No DN de ontem tropecei, coisas
do tempo de férias, com a história comovente do Sr. Vítor. Trata-se de um dos
últimos sapateiros que em Lisboa trabalhavam em oficinas minúsculas na entrada de
prédios da Baixa e que devido a um incêndio no prédio e às incidências de um
mercado de que não faz parte ver-se-á sem local para continuar a sua arte.
O Sr. Vítor recordou-me uma
figura que durante muitos anos me esteve próxima, os anos da infância e adolescência.
A nossa estrada, seja mais longa
ou mais curta, quase nunca a percorremos sós, embora em alguns trajectos isso
possa acontecer. As pessoas que vamos encontrando vão-se arrumando em nós, umas
foram apenas um cruzamento de que já nem a memória regista, outras passaram,
ficou uma impressão, positiva ou negativa, que se recorda, quando a memória
acende. Algumas, menos, percorrem connosco a estrada, ainda e sempre, nas
subidas e nas descidas. Algumas outras continuam sempre a caminhar connosco,
mesmo quando já andam, porque pararam a sua estrada, ficam na nossa.

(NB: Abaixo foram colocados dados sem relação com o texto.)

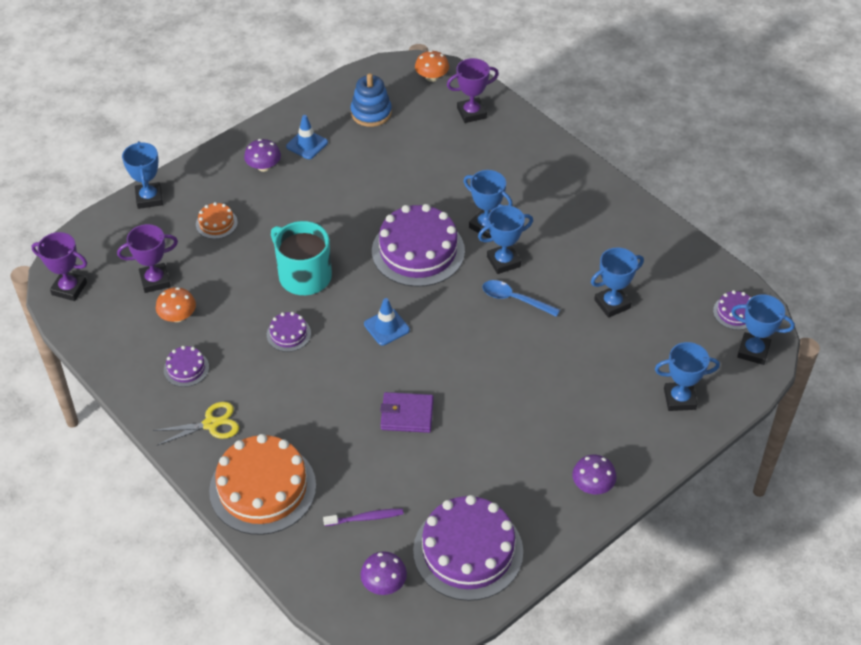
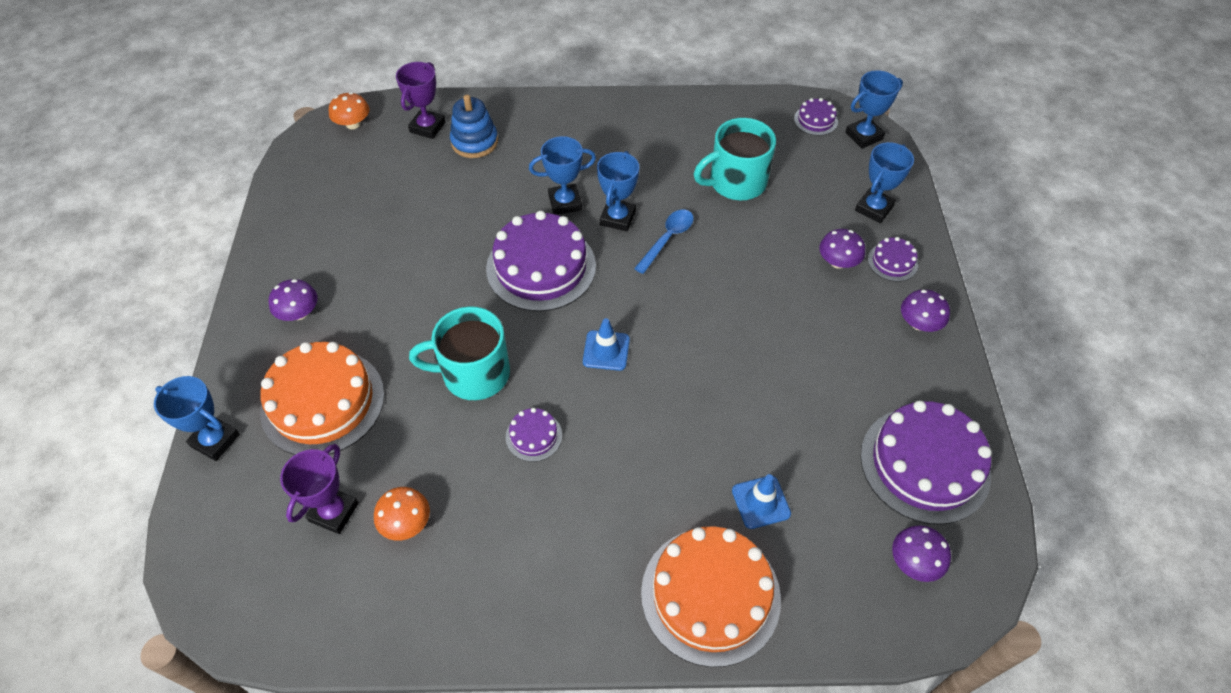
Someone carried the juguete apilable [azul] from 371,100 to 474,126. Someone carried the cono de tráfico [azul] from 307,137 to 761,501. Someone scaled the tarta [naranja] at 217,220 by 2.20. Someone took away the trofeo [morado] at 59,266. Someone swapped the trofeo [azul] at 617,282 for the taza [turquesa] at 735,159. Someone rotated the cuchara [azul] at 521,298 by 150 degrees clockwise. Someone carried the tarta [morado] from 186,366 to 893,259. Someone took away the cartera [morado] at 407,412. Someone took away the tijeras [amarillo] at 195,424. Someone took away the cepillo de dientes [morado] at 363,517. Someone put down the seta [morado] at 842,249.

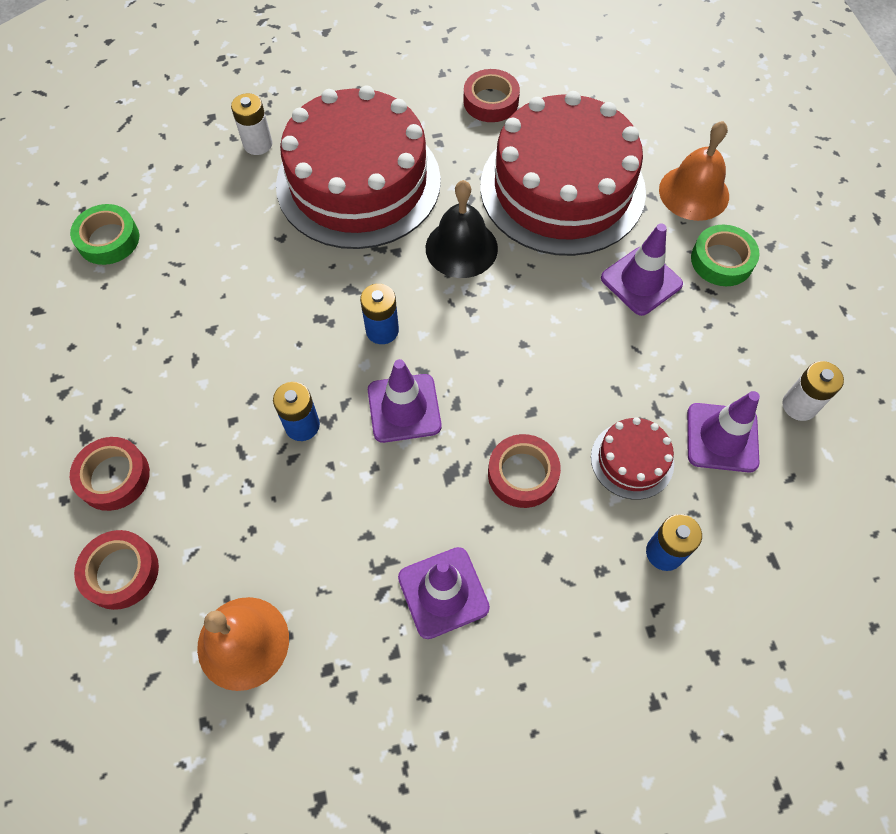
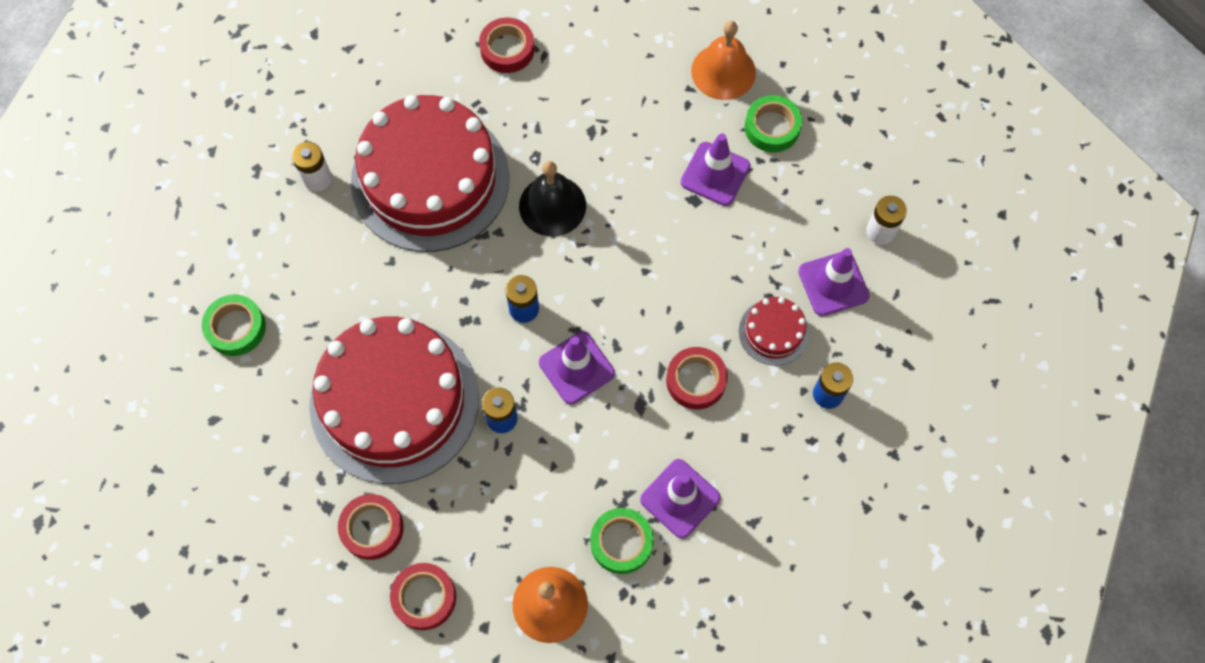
Someone carried the tarta [rojo] from 563,173 to 394,400. Someone put down the cinta adhesiva [verde] at 622,541.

Uma destas pessoas foi o Sr.
Fernando, o Sapateiro, desculpem a maiúscula, ele merece. Era o Sapateiro da
minha terra, terrinha nessa altura. O Sr. Fernando tinha uma oficina pequena,
onde cabia a sua bancada baixinha e uns armários onde tinha alguns sapatos para
vender. Foi das pessoas mais bem-dispostas com a vida que conheci. Sempre com
ideias sobre histórias e partidas que nós miúdos ouvíamos encantados.
Estou a vê-lo, num banco
pequenino, de avental de lona grossa muito polido do uso e sempre com alguns de
nós a ouvir as histórias a que a D. Rosa, a mulher, quando estava, abanava a
cabeça com ar de “não tens juízo”. O Sr. Fernando foi ainda um homem que me,
nos, mostrou muito mundo. Naquele tempo, numa família sem carro e sem grande
orçamento, conhecíamos o mundo através de excursões a que se chegava com as
poupanças de serões e horas extra. Era o Sr. Fernando que as organizava, um
passeio à Nazaré, uma viagem de cinco dias ao Norte, um passeio à serra da
Estrela, uma viagem de três dias ao Algarve, e, não esqueço, até chegámos a ir
a Badajoz, ao Estrangeiro, pois claro, e foi o Sr. Fernando que nos levou ao
Estrangeiro, batíamos palmas quando passávamos a fronteira, sempre um momento
tenso, não vá a Guarda descobrir as garrafas de Coca-Cola que vinham escondidas
na roupa e mais os rebuçados.
Era o Sr. Fernando que sempre que
alguém adormecia no autocarro, soprava uma gaita aos nossos ouvidos que até os
neurónios estremeciam. E era o Sr. Fernando que arranjava umas pensões
manhosas, onde nos arrumávamos por famílias e que nos pareciam de muitas
estrelas quando ainda não tinham inventado as estrelas nos hotéis. E era o Sr.
Fernando, uma pessoa que não me lembro de ver aborrecida.
E é o Sr. Fernando que, de vez em
quando, como hoje, aparece para matar saudades e andar um bocadinho na minha
estrada, ele que já cumpriu a dele. Partiu há já uns anos.